Now with the digital age we can get that 40 dollar camera which of course is reasonably priced, and take all the photos we want with it (until the camera breaks) and it won't cost us any more than maybe the cost of a cord or two. So we buy this camera and us it completly ignoring any of the faults of the photograph under the pretenses that "It is just a picture of my grandson, no one will notice that it is blurry". Then unfortunatly your grandson has a terrible accident and passes on, but you have this photograph to remember him by. Wait, this picture looks like poop! It is all fuzzy! Oh no! What will I do? Well, what you should have done is gone out and purchased a $600 camera or gotten a regular camera with film and you would have had that shot that would have looked good and lasted for a long time. Well, that is until the EMS storm burns all the digital memories off the face of the earth, but you did take a copy of your grandson taken on that $600 down to the photoshop and had it put nicely onto a 8x10 and framed didn't you?
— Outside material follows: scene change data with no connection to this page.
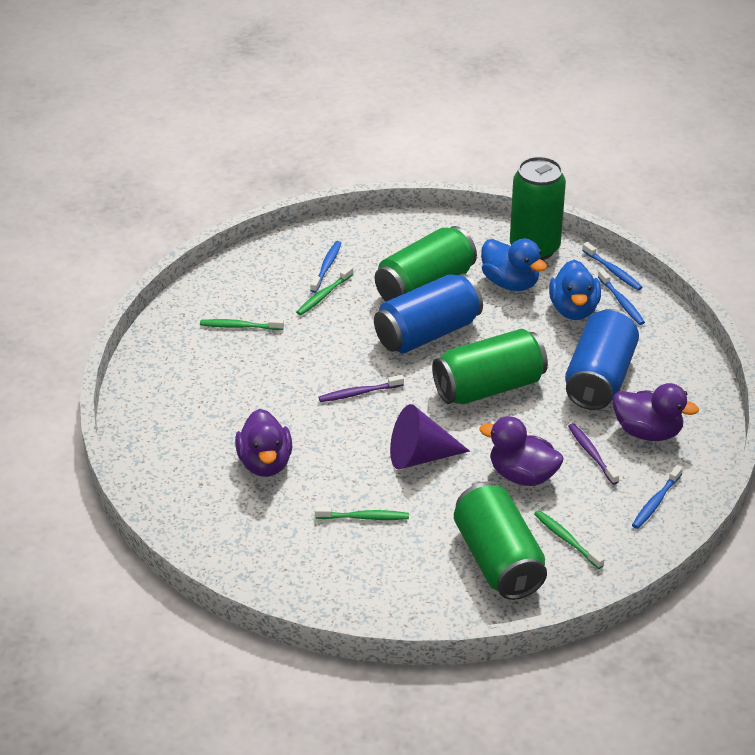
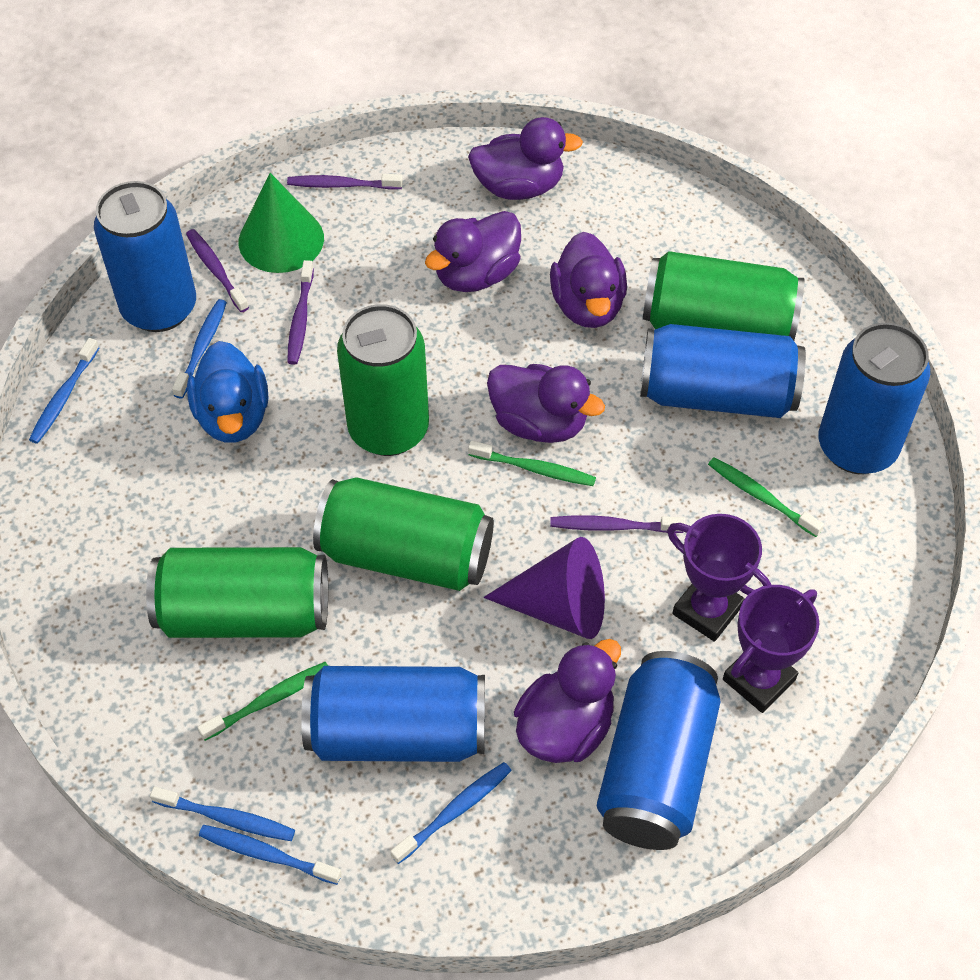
blue can: 2 -> 5
blue duck: 2 -> 1
blue toothbrush: 4 -> 5
green cone: 0 -> 1
green toothbrush: 4 -> 3
purple duck: 3 -> 5
purple toothbrush: 2 -> 4
purple trophy: 0 -> 2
Bring back the instamatic!
Re: What happens when all those digital memories go "poof"
Posted: Fri Nov 22, 2013 12:33 pm
by fhunter
Dave (imported) wrote: Fri Nov 22, 2013 7:15 am
you do realize that the narrator who has been extolling this as the most wonderful meeting of the most wonderful lady in his life is left at the end with only a polaroid of himself take by that woman. He looks at nothing but his face and not of his lost love.
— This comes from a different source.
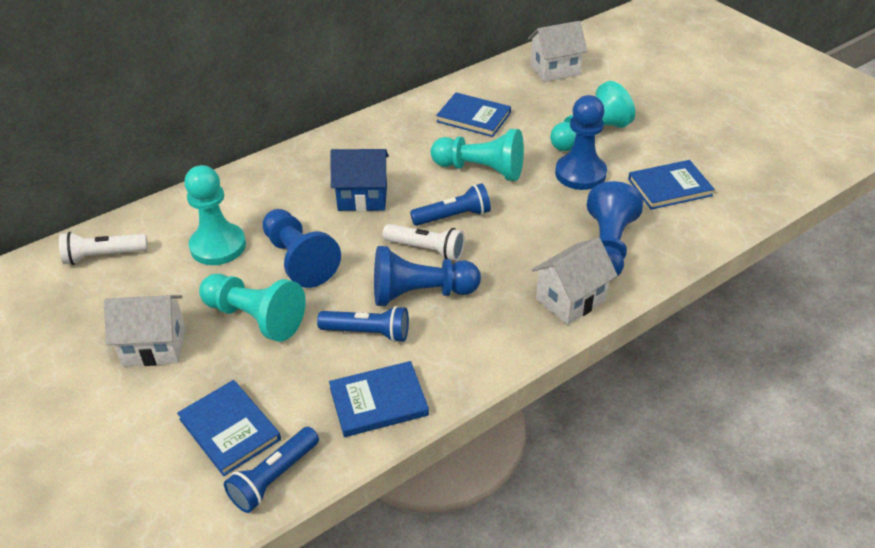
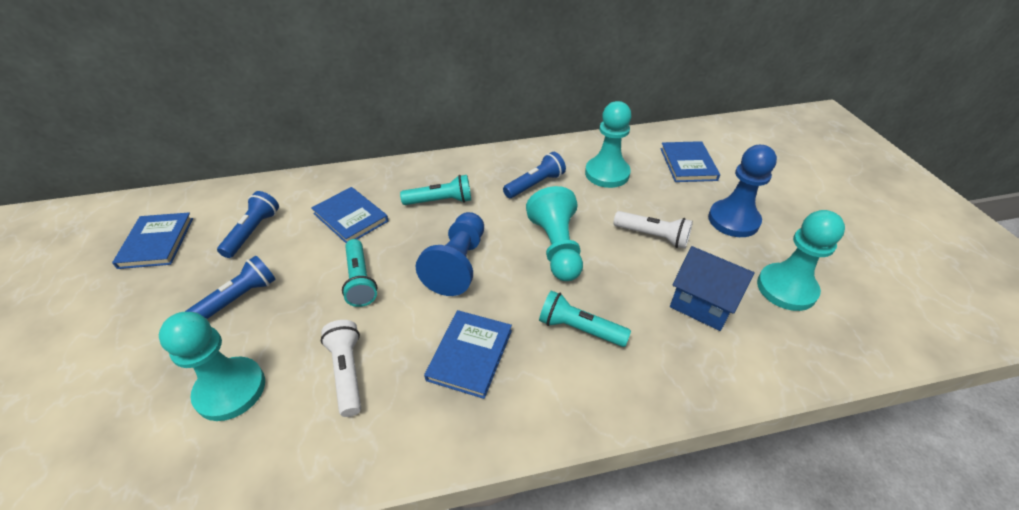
blue pawn: 4 -> 2
turquoise flashlight: 0 -> 3
white house: 3 -> 0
It's much more of a social comment than the exhortation -- backup, backup, backup...
There are alot more smaller details (like he looks more in his smart-phone, than on her), it is the nuances here that matter.
Re: What happens when all those digital memories go "poof"
Posted: Fri Nov 22, 2013 1:24 pm
by fhunter
I am replying to everyone, who said about backups and analog vs digital media.
The problem with both digital and analog media - they do not store well. Digital media, even with backups tends to accumulate bit errors (and formats become obsolete), but at least it can be copied verbatim, and stored properly (do it on metal punched tape, and it can be stored for thousands of years... but the weight...).
Analog ones age, and, depending on process used, they age badly. (Polaroid photos fade. And rather quickly for photo materials).
Even with backups, digital data requires work. So what if I have backup on QIC-80 tapes, where do I get the drive to read them? Aligned and in working condition... Same goes for CDs and DVDs and they too have limited shelf life.
Oh, and on the camera quality topic. I have compared digital camera (proper, though older 5MP model, died due to a sensor defect) with 5MP smart-phone camera. Results were bad for smartphone, it blurs small details (probably both excessive compression and bad lens). And I have compared it with another phone camera - same megapixels, but... it is almost blind in the twilight, and it is really noisy, even when it is not blurry. So, you really get what you pay for.
I do not miss the film cameras (autofocus, semiautomatic mode, and ability to quickly check the results are a big plus).
PS. Do powered off hard drives survive EMP?
Re: What happens when all those digital memories go "poof"
Posted: Fri Nov 22, 2013 2:52 pm
by Dave (imported)
fhunter wrote: Fri Nov 22, 2013 12:33 pm
There are alot more smaller details (like he looks more in his smart-phone, than on her), it is the nuances here that matter.
YES! YES!
He's so enamored of his digital world that she sees herself as second in line to his digital presence.
Jeepers is that an ego crusher!
Re: What happens when all those digital memories go "poof"
Posted: Fri Nov 22, 2013 3:33 pm
by Riverwind (imported)
Best method to keep digital pictures.
Make a copy to a second drive,
Make a copy for your second PC,
Make a copy for your laptop,
Make a copy for your tablet,
Make a copy on a CD,
Put a copy in your cloud,
And when all else fails, Make a hard copy of it.